26 merge (l:ls) (r:rs) acc =
27 if l <= r then merge ls (r:rs) (l:acc)
28 else merge (l:ls) rs (r:acc)
29
30 -- The main method, handles command line arguments, input and output.
31 main = do
32 args <- getArgs
33 fileh <- case head args of
34 -- The text to be sorted is to be read from stdin.
35 "-" -> do return (Just IO.stdin)
36 -- The text to be sorted is to be read from the file
37 -- specified.
38 "-f" -> do Scaffolding.openFile (head (tail args))
39 -- Just sort the command line parameters.
40 _ -> do let sorted_args = mergesort args
41 IO.putStrLn ("mergesort(" ++ show args ++
42 ") = " ++ show sorted_args)
43 return Nothing
44 case fileh of
45 -- Read text from file handle, sort it and print to stdout.
46 Just fileh -> do text_to_sort <- Scaffolding.readLines fileh []
47 mapM_ IO.putStrLn (mergesort text_to_sort)
48 -- We failed to open the file specified (if any).
49 Nothing -> do return ()
I also liked the fact that the haskell standard library is rich and nicely documented.
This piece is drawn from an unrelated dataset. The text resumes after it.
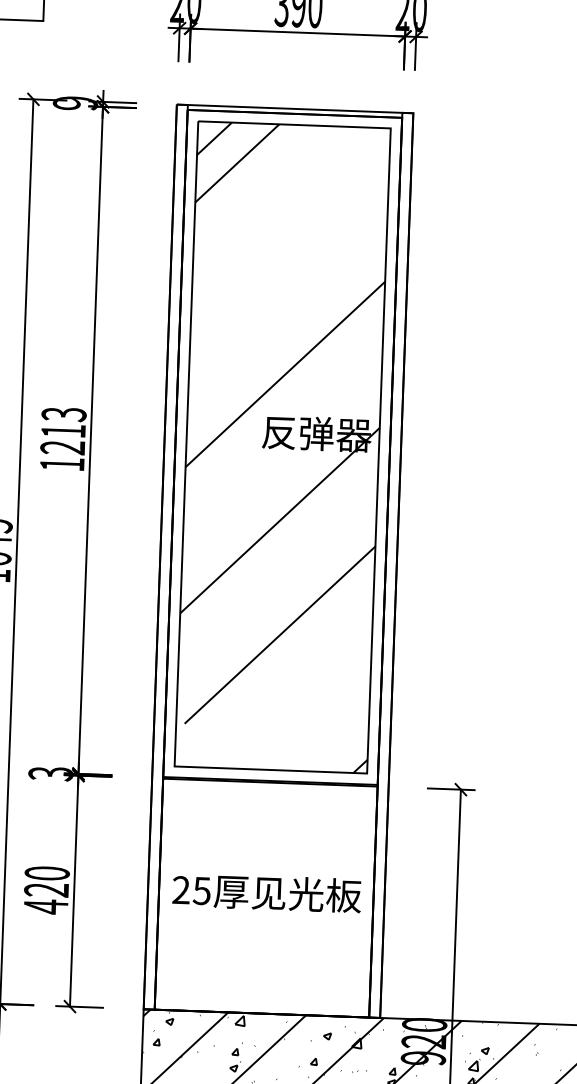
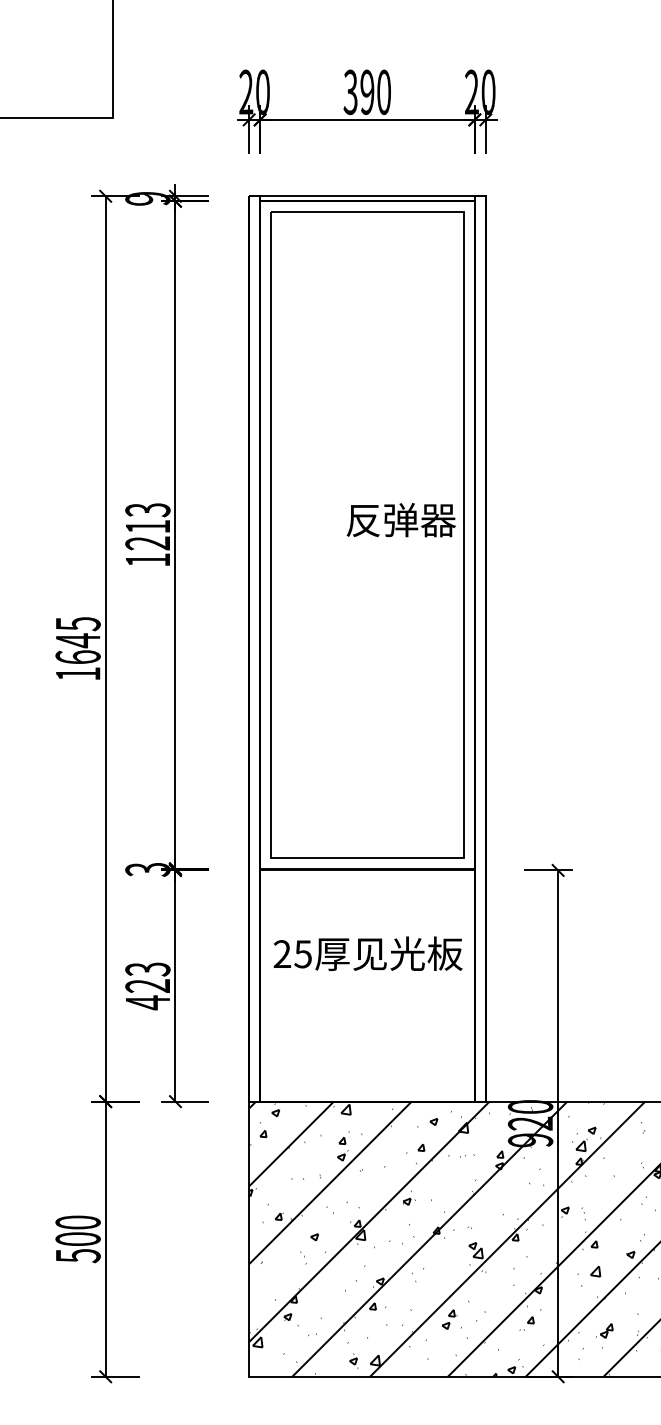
hatch: (282, 446) -> (367, 534), removed
text: (46, 873) -> (147, 969), 420 -> 423
text: (266, 892) -> (367, 953), moved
Just to get an idea of how my naive mergesort implementation performs I created a file listing all the files on my Dell D630 laptop running Hardy Heron (please ignore the recursive nature of this problem
).
1 u804: haskell $ ghc --version
2 The Glorious Glasgow Haskell Compilation System, version 6.8.2
3 u804: haskell $ ls -l all-files.txt
4 -rw-r--r-- 1 mhr mhr 26245382 2008-05-31 17:18 all-files.txt
5 u804: haskell $ wc -l all-files.txt
6 399754 all-files.txt
7 u804: haskell $ uname -a
8 Linux u804 2.6.24-18-generic #1 SMP Wed May 28 20:27:26 UTC 2008 i686 GNU/Linux
I then let loose the compiled haskell binary on that file (all-files.txt) and compared how it performed against /usr/bin/sort.
1 u804: haskell $ time ./mergesort -f all-files.txt >/dev/null
2
3 real 0m12.994s
4 user 0m12.349s
5 sys 0m0.632s
6 u804: haskell $ time sort all-files.txt >/dev/null
7
8 real 0m10.675s
9 user 0m10.613s
10 sys 0m0.052s
11 u804: haskell $ time sort all-files.txt >/dev/null
The difference in performance was moderate (22%) given that I did not tune the haskell implementation in any way.
However, I gasped when I observed the RAM utilisation while the haskell program was running: it used 726 MB of RAM!
Compare this to 34 MB that were used by the standard sort program.
I guess it’s time to get acquainted with ghc -prof and friends
Last but not least I’d like to point to a great haskell resource, the Real World Haskell beta book.